I am stuck at square #1 with my Tascam 122mkII preamp. I have looped the left channel line out to the left channel line input (with phono-to-phono cable and phono-to-phone adapter). At the calibrate step, turning either or both input/output level controls to max results in nothing more that the meter to go from -90 to -70 ... like the noise if being raised, but there is no signal. Switching the loop to the right channel (switch set to "mic/line"), turning the levels again does nothing .. until a certain point is reached and then the channel overloads. There is no setting or combination of settings that yields anywhere near a correct result; there is either no signal or the channel is overloaded.

I notice that in both Win 7 and REW, the output device is listed as Tascam 122mkII SPEAKERS. Perhaps that's the way it should be, but the input is selected as "Line Input."

This will be the first time I have used this Tascam having bought it on ebay quite a while ago. I guess I can troubleshoot basic operation by connecting the stereo line output to the front panel AUX input of my surround processor.

Any ideas on why my calibration is failing? It's been a while since I used REW and I have never used 5.0, so perhaps there is some setting that I have wrong?

TIA!

Jeff


----------



## pepar (May 30, 2006)

OK, I "answered" my own question about the nomenclature of the output device by ... reading the REW help file. :gulp:


----------



## distox (Jul 10, 2007)

I found that I had to put the MON MIX knob completely counter clockwise (towards the INPUT side) for it to work.

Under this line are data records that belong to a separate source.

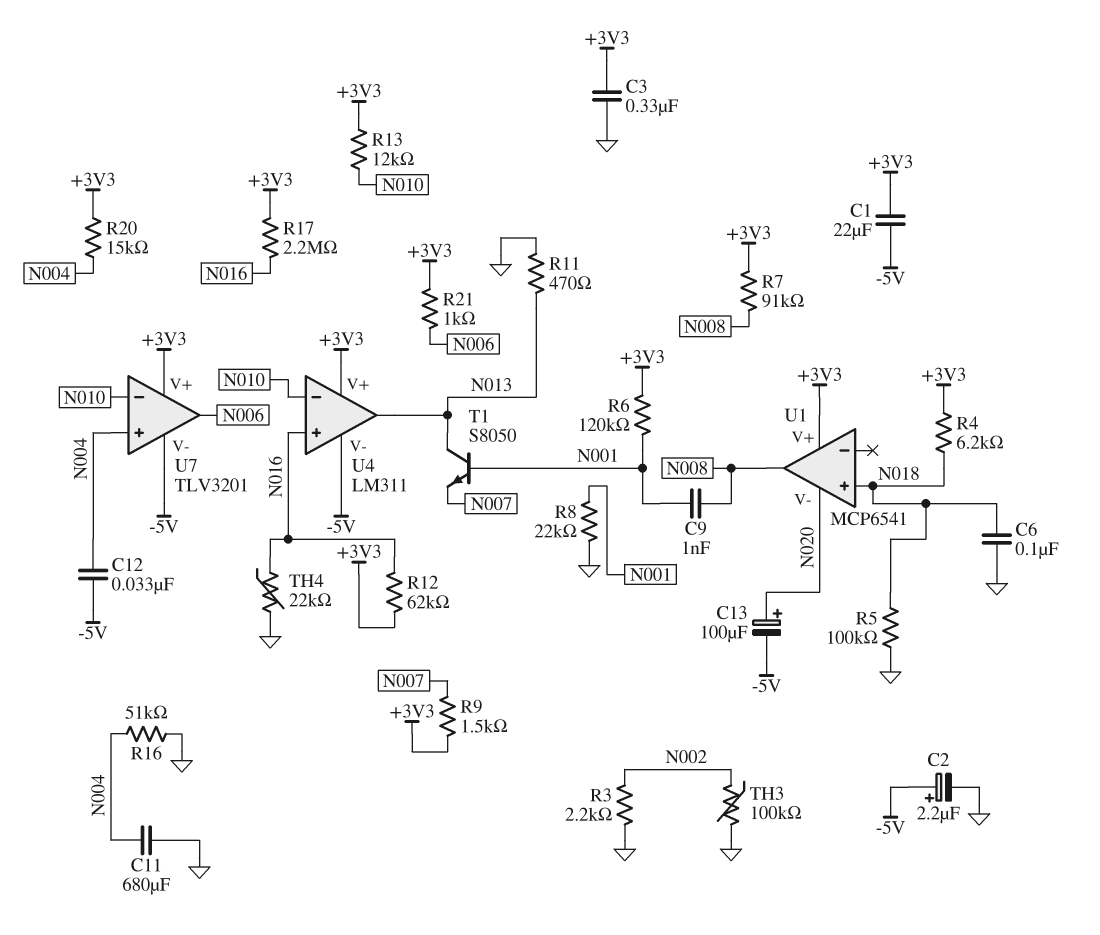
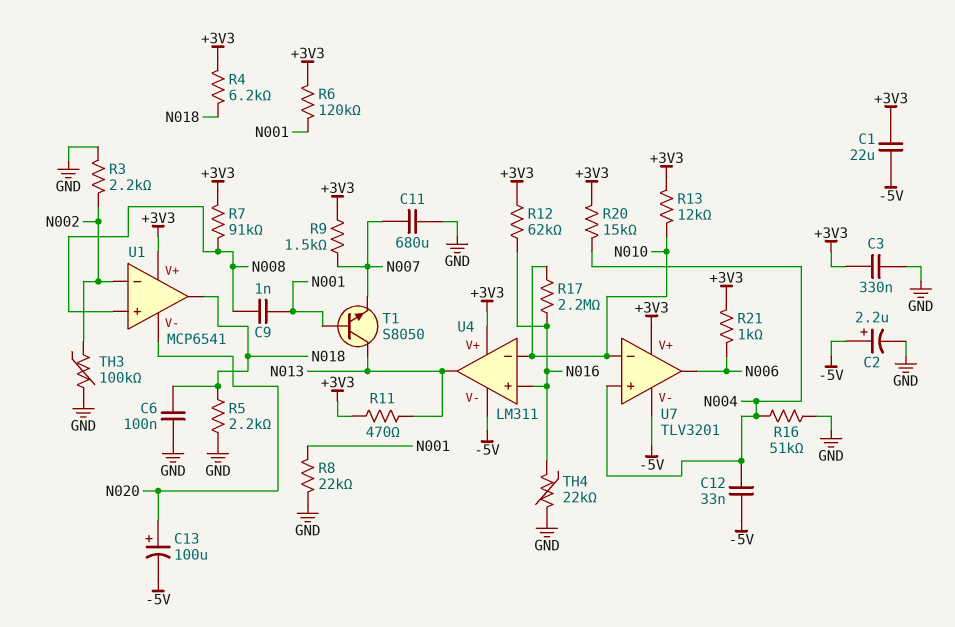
C11: 680uF (GND, N004) -> 680uF (GND, N007)
R5: 100k (GND, N018) -> 2.2k (GND, N018)
R11: 470 (GND, N013) -> 470 (+3V3, N013)
R17: 2.2M (+3V3, N016) -> 2.2M (N010, N016)
U1 pin in+: N018 -> N008
U1 pin in-: none -> N002
U1 pin out: N008 -> N018

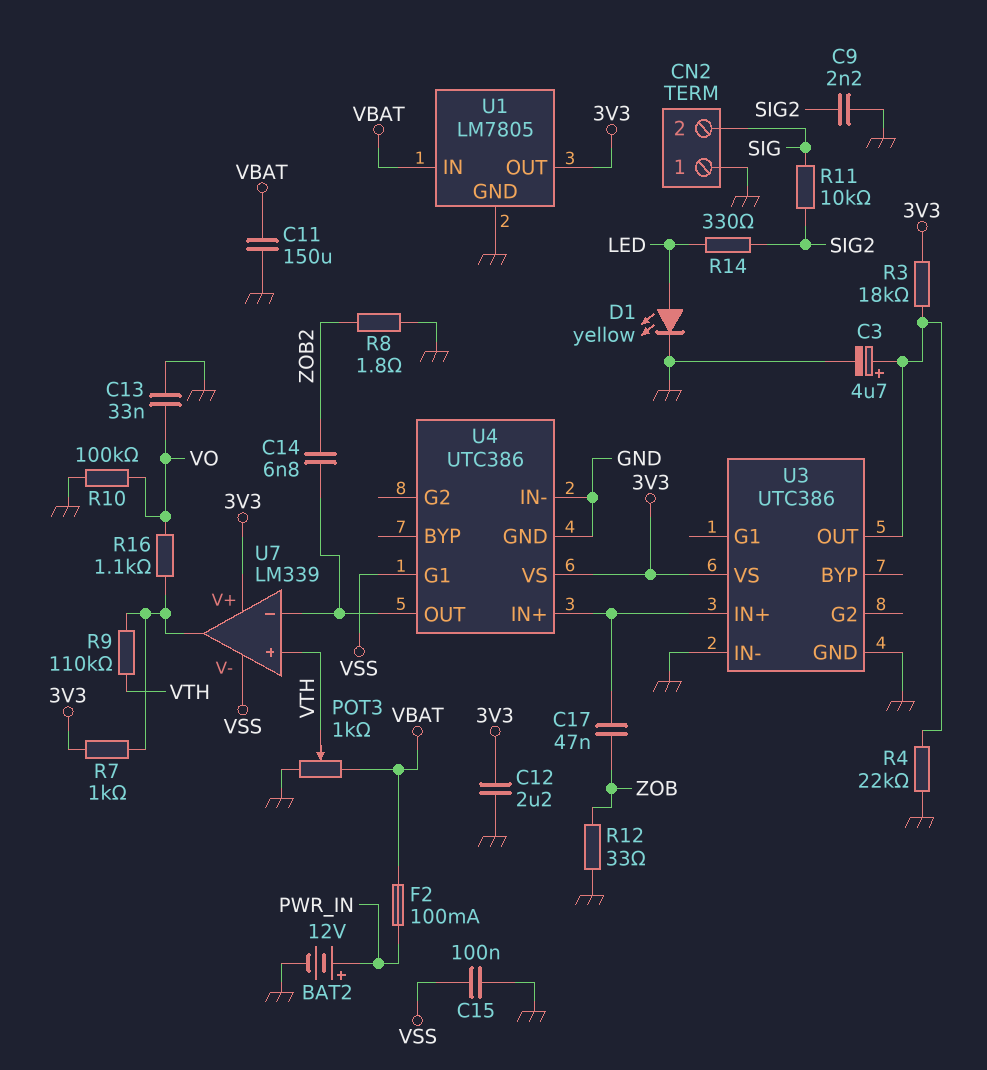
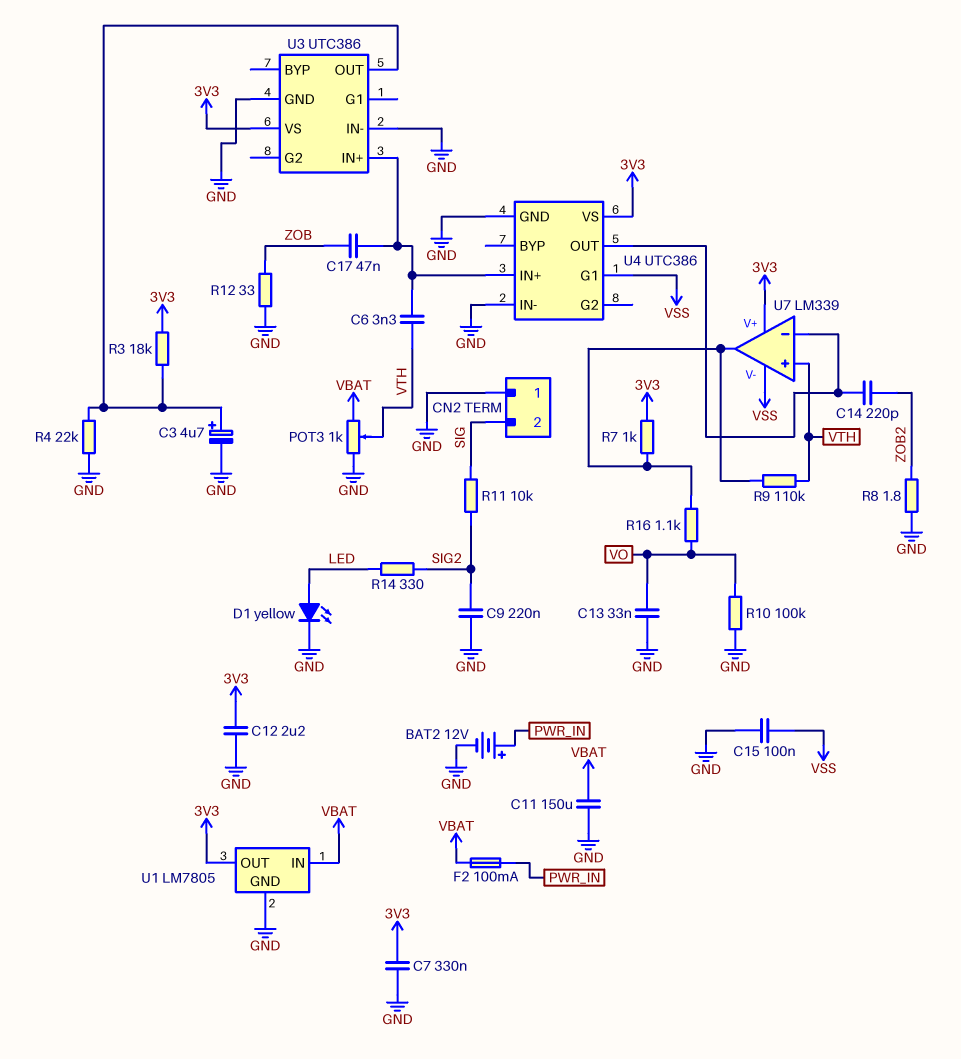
C6: none -> 3.3nF (U3/IN+, VTH)
C7: none -> 330nF (3V3, GND)
C9: 2.2nF (GND, SIG2) -> 220nF (GND, SIG2)
C14: 6.8nF (U4/OUT, ZOB2) -> 220pF (U4/OUT, ZOB2)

Also, when you do a sound card calibration, make note as to where the input knob (volume in) is and when you do a scan, put the knob at the same place. I found that the calibration changes a little depending on how high the input knob is. For simplicity's sake I did a calibration with the input knob full and always make sure that it is full up when I scan. Also use 44.1 khz sample rate, the 48khz does not work well with Win7 64bit.


----------



## pepar (May 30, 2006)

distox said:


> I found that I had to put the MON MIX knob completely counter clockwise (towards the INPUT side) for it to work. Also, when you do a sound card calibration, make note as to where the input knob (volume in) is and when you do a scan, put the knob at the same place. I found that the calibration changes a little depending on how high the input knob is. For simplicity's sake I did a calibration with the input knob full and always make sure that it is full up when I scan. Also use 44.1 khz sample rate, the 48khz does not work well with Win7 64bit.


Thanks. I did read some posts and found one where Wayne P. said, if all else fails, the 122 is so flat that it doesn't need a cal file. Still, I would like to get it to work to verify my "card's" operation.

Jeff


----------